I have a ring that looks very similar to this one that has WH, DAWSON and 18K stamped inside of it. It belonged to my Great-Grandmother and according to my mother it was purchased in the Dawson, Yukon Territory area during the Gold Rush. The WH refers to Whitehorse, an important city during the Yukon Gold Rush that began in 1897. My Great Grandparents were there from 1899 until 1906. My Great-Grandfather was Thomas H Adair and he was married to Mary Adair whose ring this was. There is a Makers Mark after the WH that looks like the ~ symbol with another one under it going in the opposite direction. The ring I have has grapes, green grape leaves and flowers on it and the same squiggly line that divides the ring in half as the one in the picture. If anyone can provide more information on the ring I would love to hear it.

Cleaning Gold
by: Toni

Hi Karen, what a Beautiful antique gold ring! I collect Antique Jewelry and the easiest way to clean gold , that I've found is to lower the jewelry (unless water or soap will damage it) into a small glassful of detergent or even shampoo solution. If there is stubborn dirt, a little bit of ammonia added to the water, like you've done usually does the trick. I use an eyebrow brush too and I've found it's perfect for cleaning gold.

Let the gold jewlery stand for a few minutes and rinse it off and wipe dry. A polishing cloth, that you get at jewelers supply stores will make the gold shine, but personally, I think antique pieces look better when they don't shine. Their soft patina is more beautiful than a glossy "new" gold look.

best wishes


Antique Gold Work
by: Yvonne

Hi Karen, what a beautiful example of the antique gold work technique called - Repoussé that was introduced in the 1840's, in the Victorian era, when the taste for Cannetille, (which was another antique gold work technique) was waning.

By hammering the gold from the back, the design was raised in relief and often hand finished. Repoussé hammered by hand demonstrated the skill of the craftsman. The initials inside the band would most likely be those of the craftsman.
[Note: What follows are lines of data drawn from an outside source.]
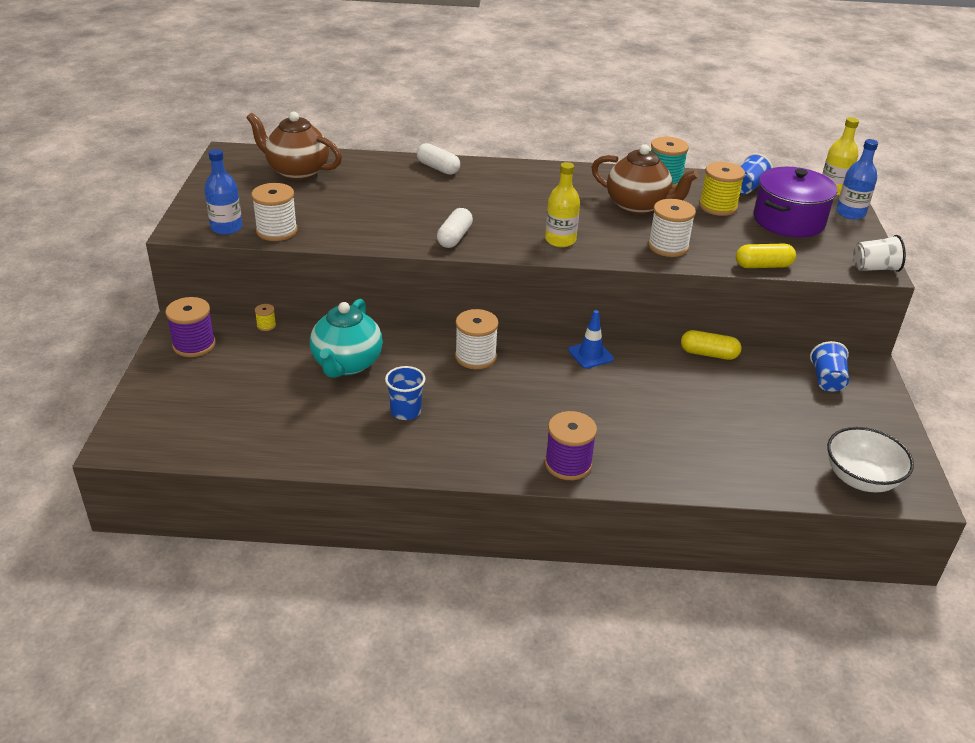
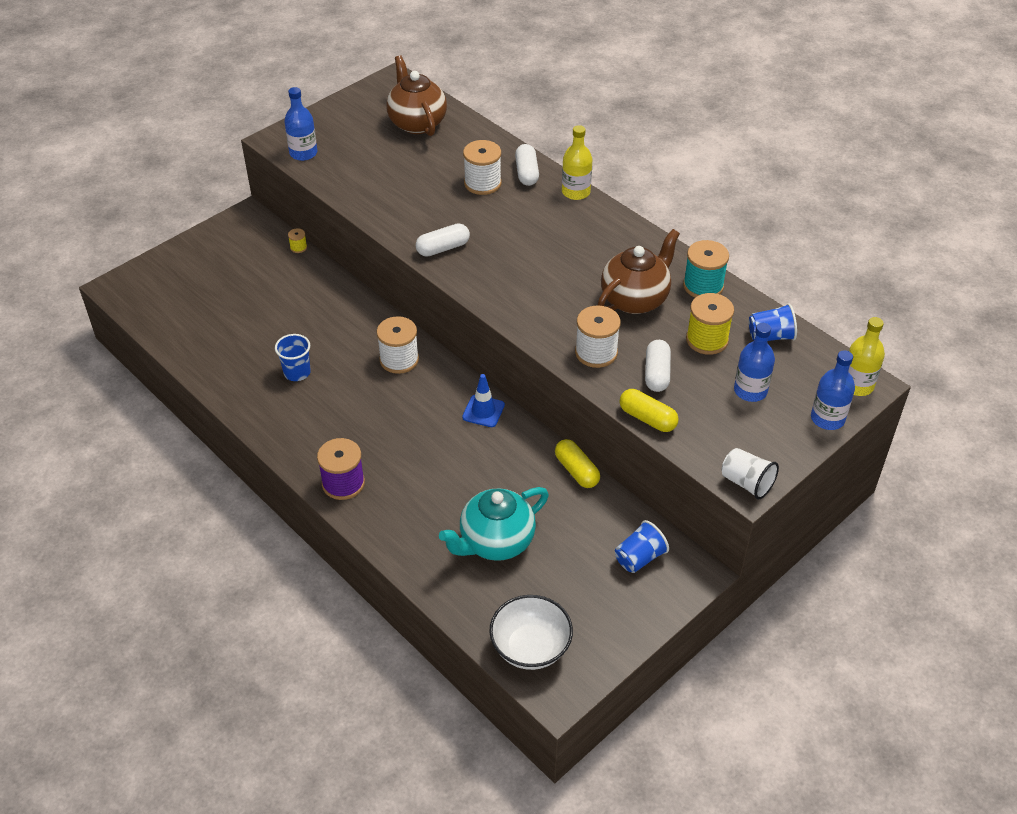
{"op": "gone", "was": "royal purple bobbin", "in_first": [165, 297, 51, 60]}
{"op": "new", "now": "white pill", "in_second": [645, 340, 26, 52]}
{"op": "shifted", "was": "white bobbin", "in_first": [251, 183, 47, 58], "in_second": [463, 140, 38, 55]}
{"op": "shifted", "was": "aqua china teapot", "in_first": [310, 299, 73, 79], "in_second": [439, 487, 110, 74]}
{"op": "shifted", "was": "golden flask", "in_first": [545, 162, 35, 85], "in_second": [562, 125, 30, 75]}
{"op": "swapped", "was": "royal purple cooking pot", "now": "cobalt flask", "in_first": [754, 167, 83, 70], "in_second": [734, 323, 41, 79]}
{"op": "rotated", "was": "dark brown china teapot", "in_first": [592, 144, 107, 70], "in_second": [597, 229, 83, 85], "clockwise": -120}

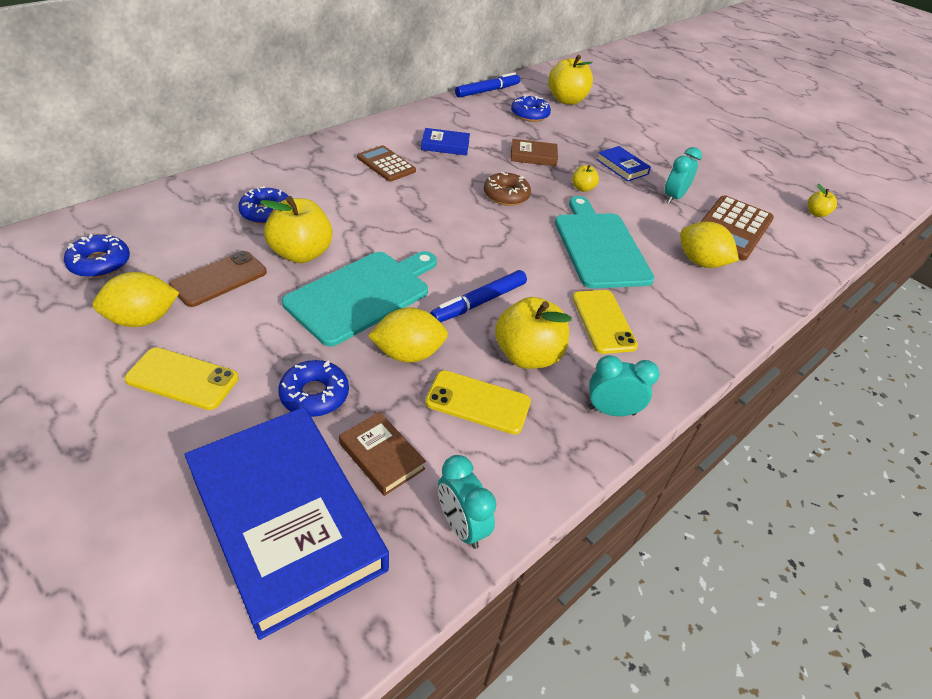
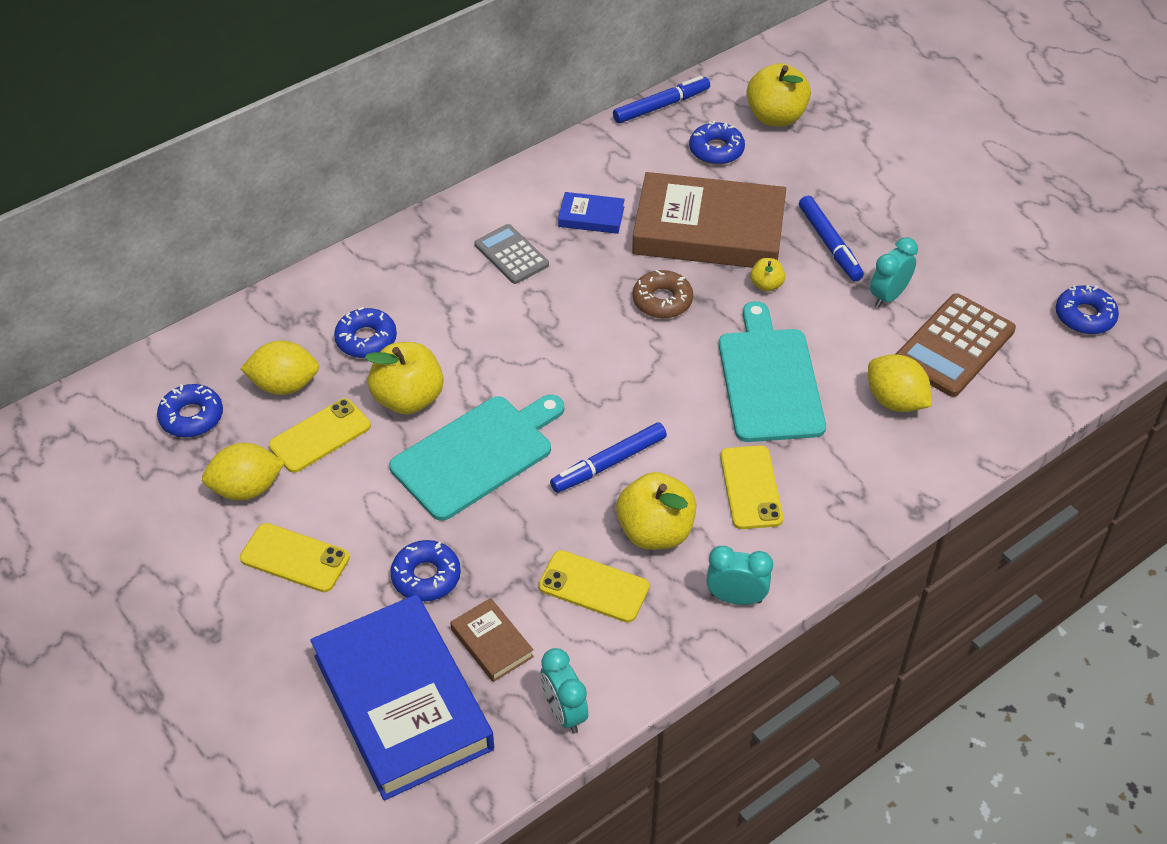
{"op": "shifted", "was": "golden lemon", "in_first": [368, 307, 80, 56], "in_second": [240, 340, 79, 55]}
{"op": "swapped", "was": "cobalt book", "now": "cobalt felt pen", "in_first": [596, 146, 55, 36], "in_second": [799, 196, 65, 85]}
{"op": "swapped", "was": "golden toy apple", "now": "cobalt glazed donut", "in_first": [808, 184, 29, 33], "in_second": [1056, 285, 63, 49]}
{"op": "repainted", "was": "dark brown phone", "now": "golden phone", "in_first": [169, 251, 98, 56], "in_second": [269, 398, 102, 75]}
{"op": "repainted", "was": "dark brown pocket calculator", "now": "grey pocket calculator", "in_first": [357, 145, 59, 37], "in_second": [475, 224, 74, 60]}
{"op": "scaled", "was": "dark brown book", "in_first": [511, 139, 47, 27], "in_second": [632, 172, 154, 96], "ratio": 2.33}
Notice the careful use of gold alloy here, in this case, green gold, which is an alloy of gold; gold being too soft to be used alone was often alloyed, in this case with zinc or cadmium. The gold alloy resulted in extra strength and produced the beautiful shade of green gold that you can see. Three shades of green gold were generally made. These were "meadow gold" "leaf gold" and "water gold". Thank you very much for your submission.